IX Depois da morte de alguém fica sempre uma espécie de assombro, por ser tão difícil de compreender esse aparecimento do nada e de aceitar a sua presença. Mas, quando Charles se apercebeu da sua imobilidade, lançou-se sobre ela, gritando:
- Adeus! Adeus! Homais e Canivet arrastaram-no para fora do quarto.
- Tenha calma!
- Está bem - dizia ele debatendo-se. - Serei razoável, não vou fazer mal nenhum. Mas deixem-me! Quero vê-la! É minha mulher!
E chorava.
- Chore - disse o farmacêutico -, dê largas à natureza, ficará aliviado!
Mais enfraquecido que uma criança, Charles deixou-se levar para baixo, para a sala, e, dali a pouco, Homais voltou para casa.
Foi abordado na praça pelo cego, que, tendo-se arrastado até Yonville, na esperança da pomada antiflogística, perguntava a todas as pessoas que passavam onde morava o boticário.
- Que maçada! Como se eu não tivesse mais nada que fazer! Olha, paciência, volta noutra altura!
E entrou precipitadamente na farmácia.
Tinha de escrever duas cartas, de preparar um calmante para Bovary, de arranjar uma mentira para encobrir o envenenamento e de redigir um artigo para Le Fanal, sem falar nas pessoas que o esperavam para obter informações; e, depois de os moradores de Yonville terem ouvido a sua história do arsénico que ela tomara por açúcar, com o qual fizera um creme de baunilha, Homais voltou ainda uma vez a casa de Bovary.
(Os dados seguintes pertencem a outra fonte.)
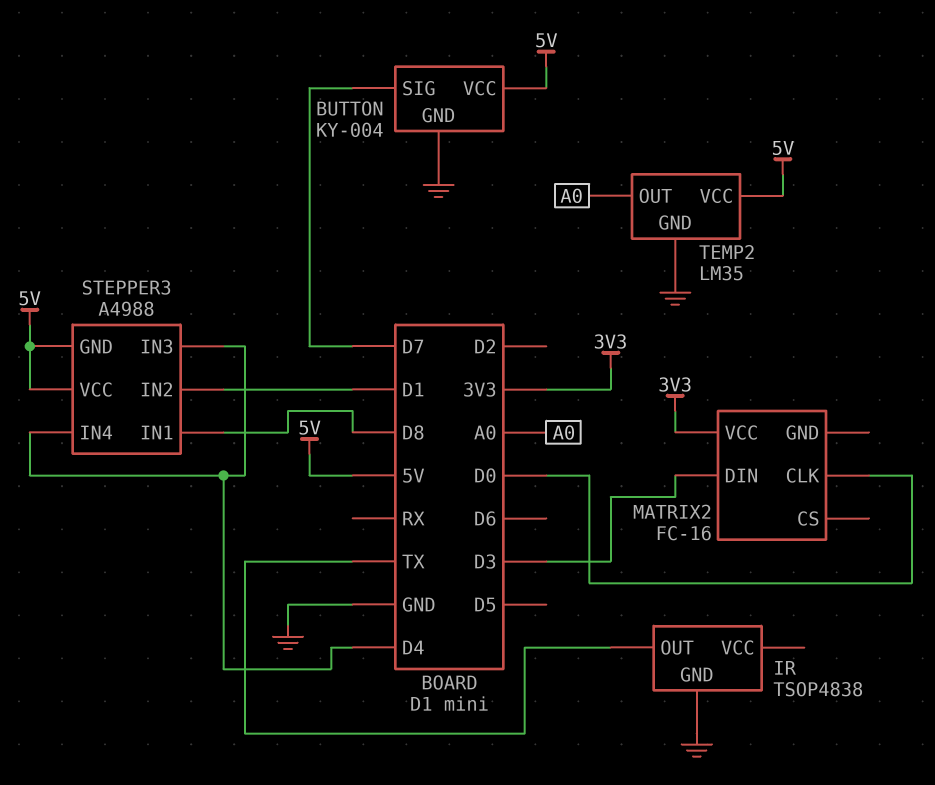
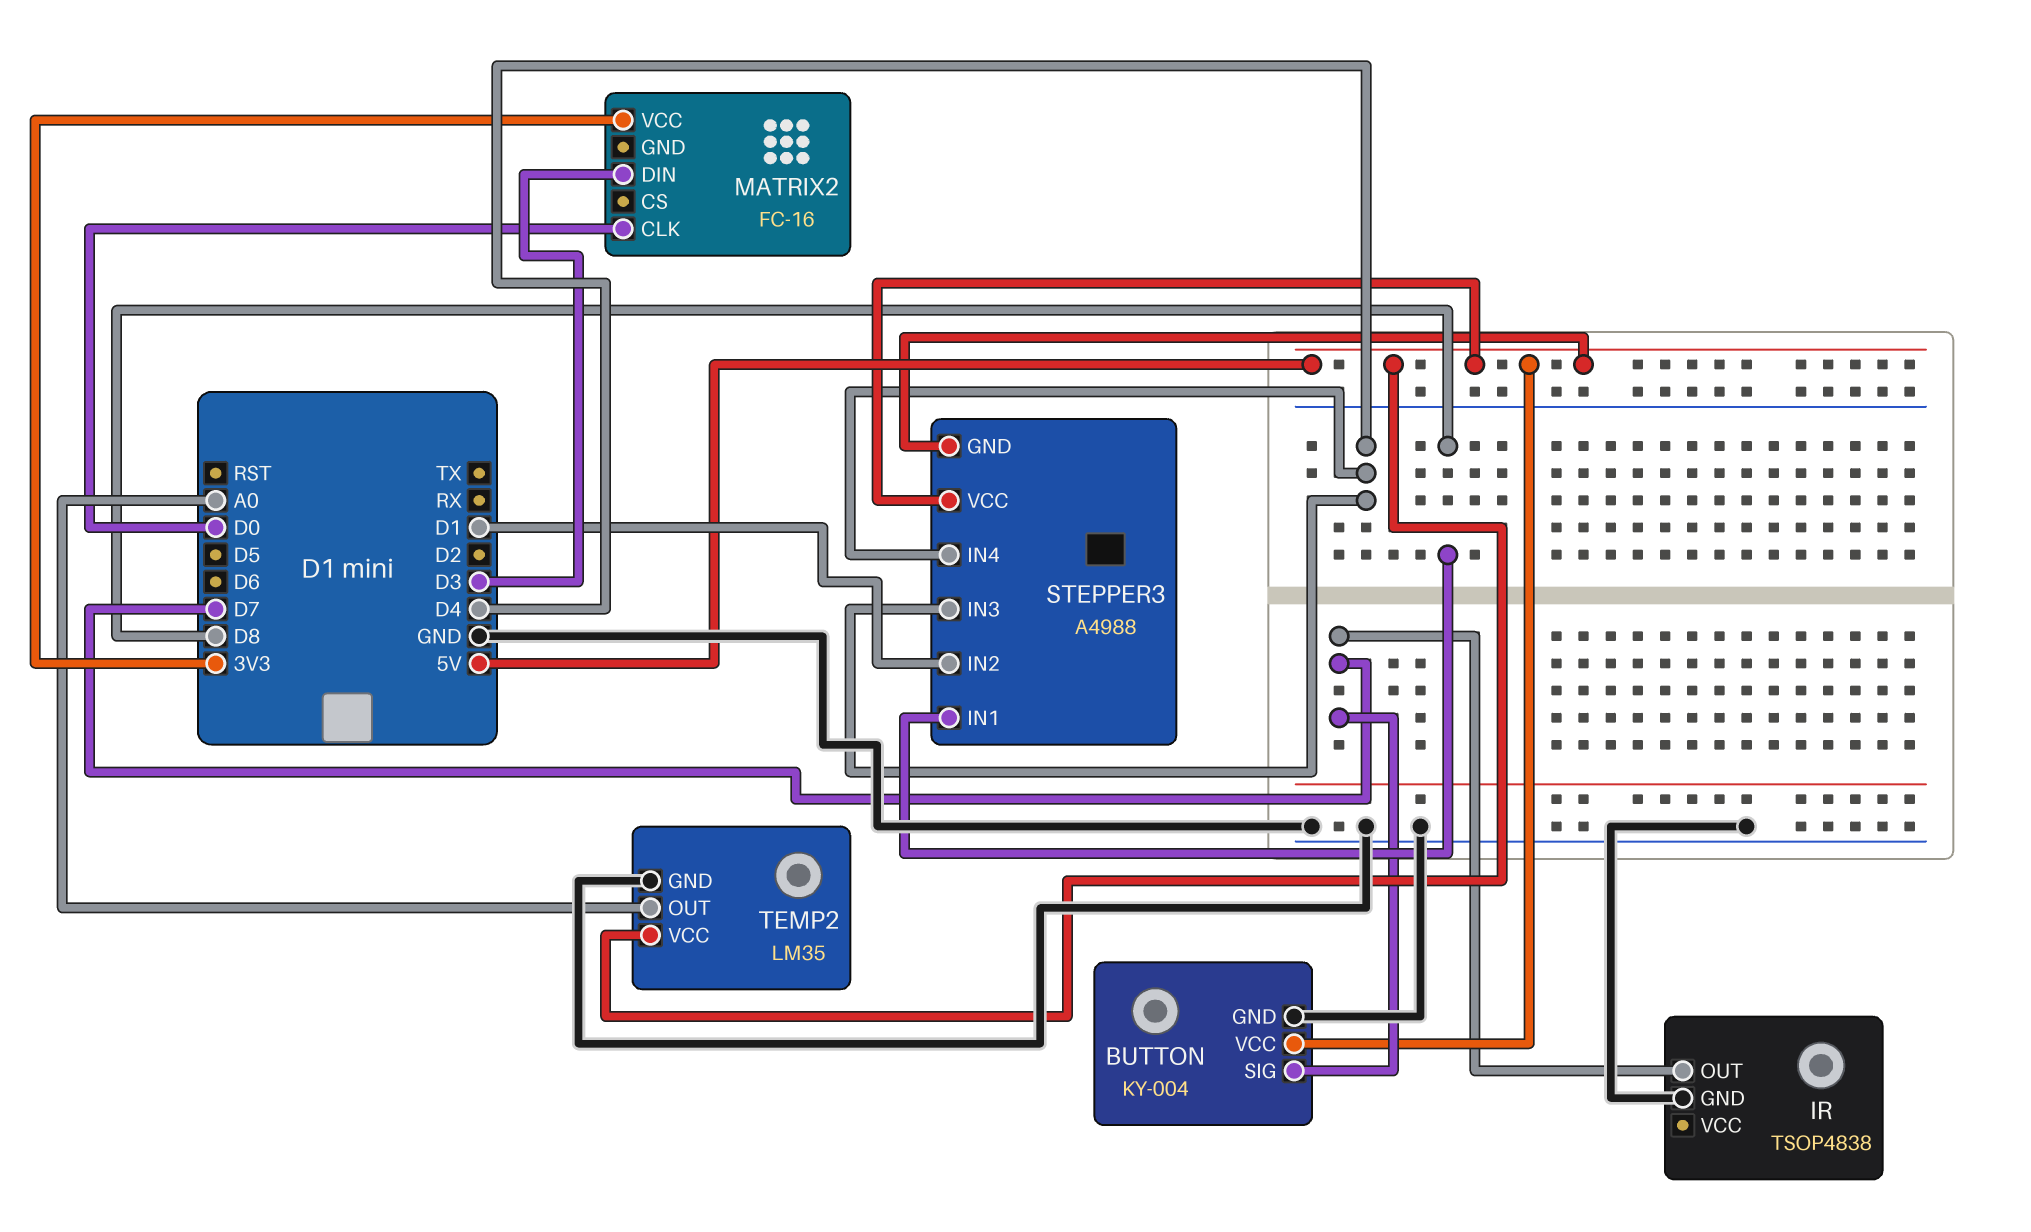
IR pin OUT: TX -> D7

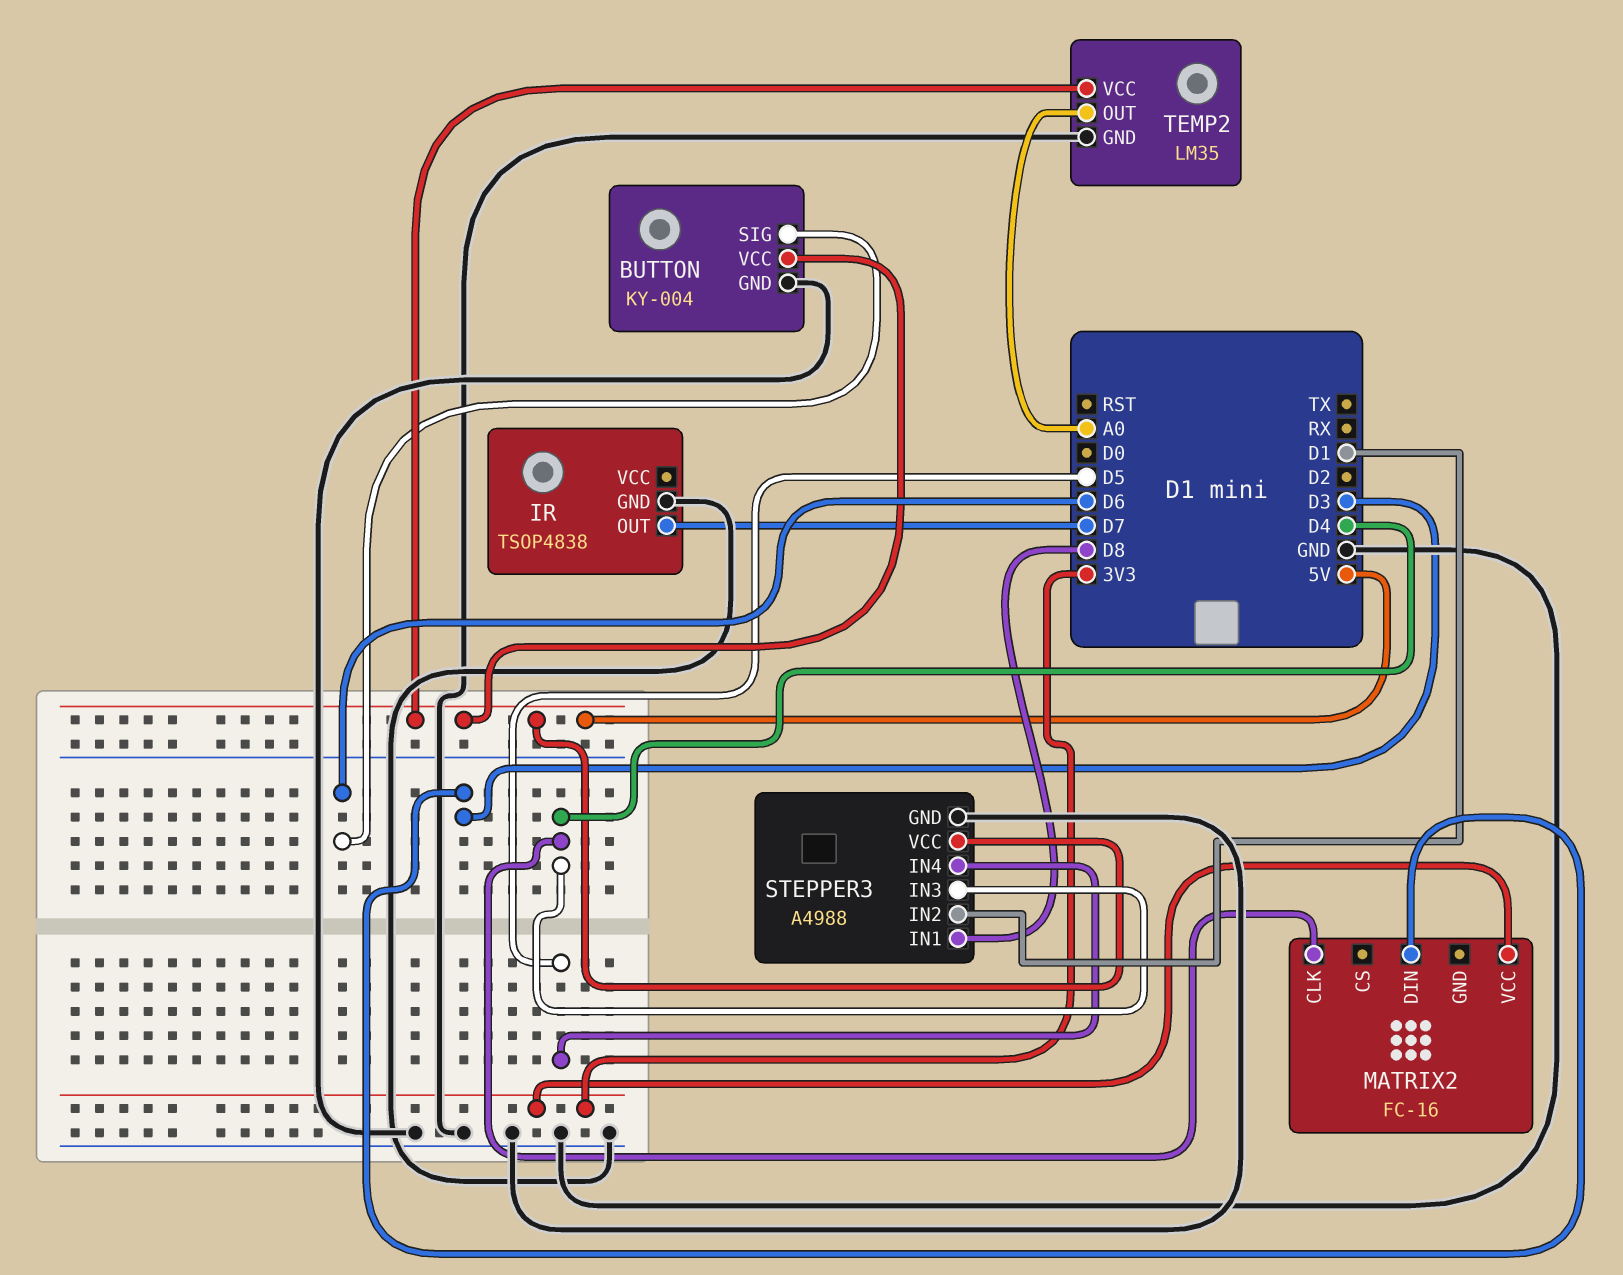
BUTTON pin SIG: D7 -> D6
MATRIX2 pin CLK: D0 -> D4
STEPPER3 pin GND: 5V -> GND
STEPPER3 pin IN4: D4 -> D5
Encontrou-o sozinho (o Dr. Canivet acabara de sair), sentado na sua poltrona, ao pé da janela, contemplando com olhar idiota o pavimento da sala.
- Agora - disse o farmacêutico - tem de ser o doutor a fixar a hora da cerimónia.
- Porquê? Que cerimónia?
Depois acrescentou com voz balbuciante e assustada:
- Oh! Não, ora essa! Não, quero ficar com ela.